July 28, 2005

Media sometimes frustrate religious people: cardinal

EVANSTON (IL)
Evanston Review

BY BOB SEIDENBERG
CITY EDITOR

The media's constant penchant to look for conflict in stories sometimes drives religious people to be frustrated with the media and feel that journalists aren't covering the most important issues, Cardinal Francis George and other religious leaders said Monday during a symposium in Evanston.

Cardinal George and several other religious leaders served as presenters at the symposium on religion and the press at Northwestern University. The gathering was co-sponsored by the Sheil Catholic Center and Northwestern's Medill School of Journalism.
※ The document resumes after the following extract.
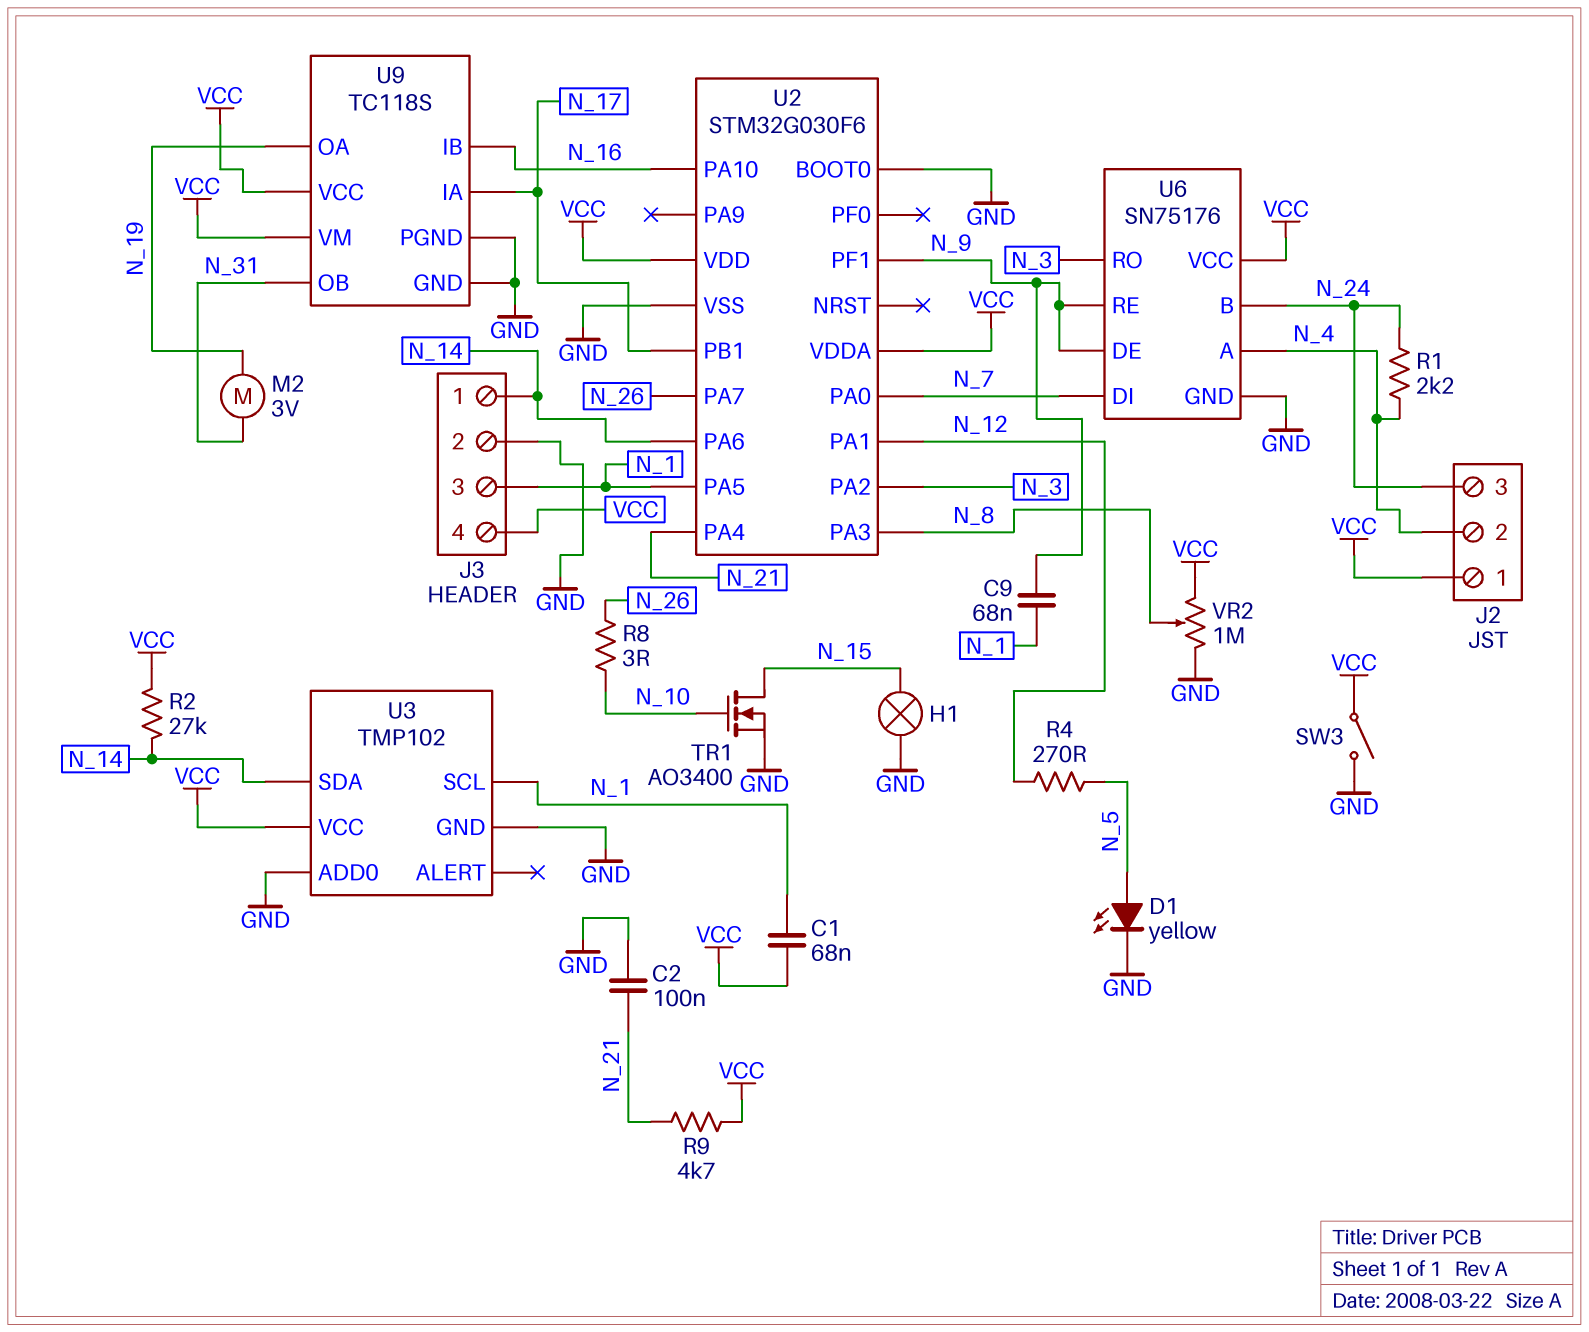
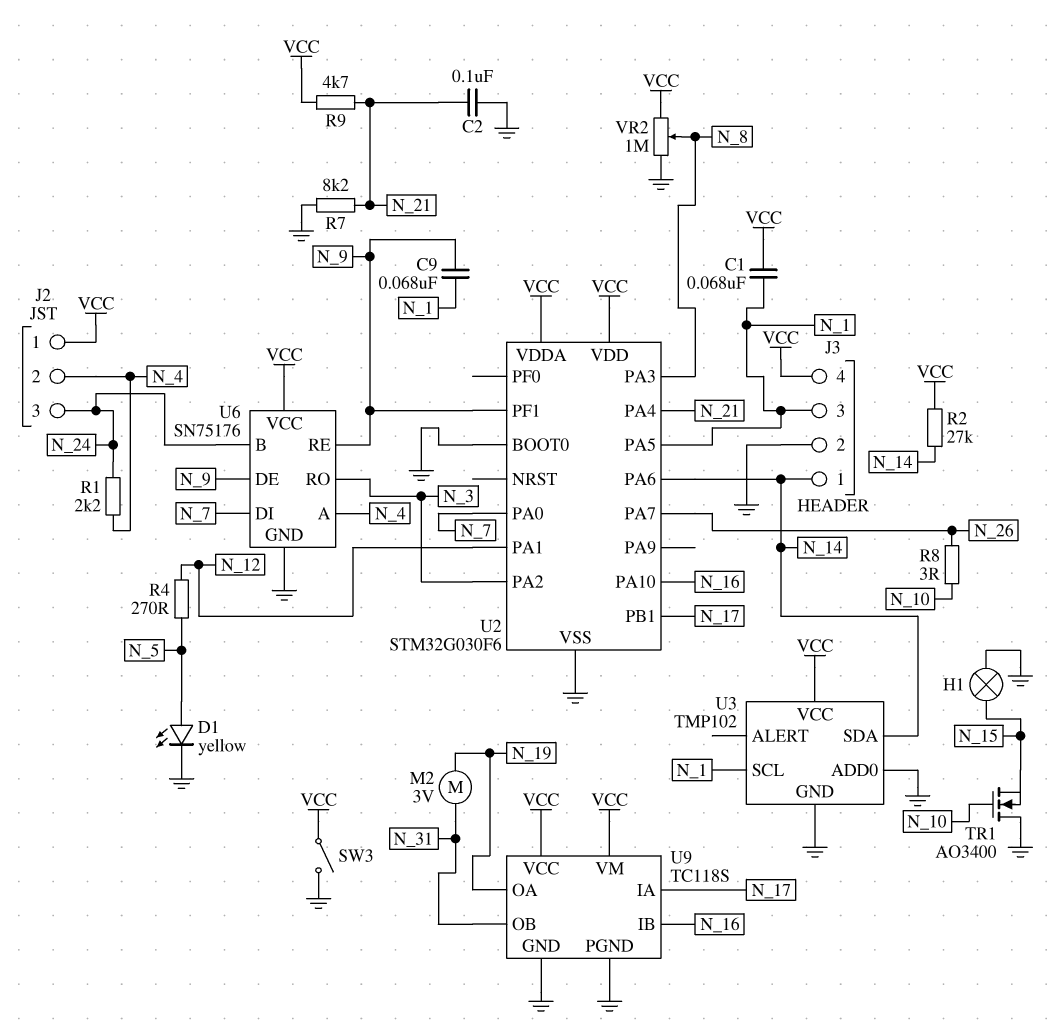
R7: none -> 8.2k (GND, N_21)
TR1: NMOS AO3400 (G N_10, D N_15, S GND) -> NMOS AO3400 (G N_10, D GND, S N_15)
Meanwhile, a number of journalists who regularly cover religion, including NBC News 5's Mary Ann Ahern and Evanston resident Robert McClory, a former Roman Catholic priest and professor emeritus at Medill, served on the media panel, asking questions in between and after the presentations. ...

Similarly, on the sexual abuse scandal involving priests, the media necessarily reported the story about the abuses, which Cardinal George called "deeply perverse" and a "betrayal" to church members.

He said some rumors, though, were accepted as true, and the great efforts of the Roman Catholic church to help victims often went unreported.

The church and other faiths are centuries old, and have a different relationship with their followers than secular institutions, he said.

Perhaps, "we (religion and the press) simply have to live with that (the difference) ... and do the best with it" we can, said the cardinal.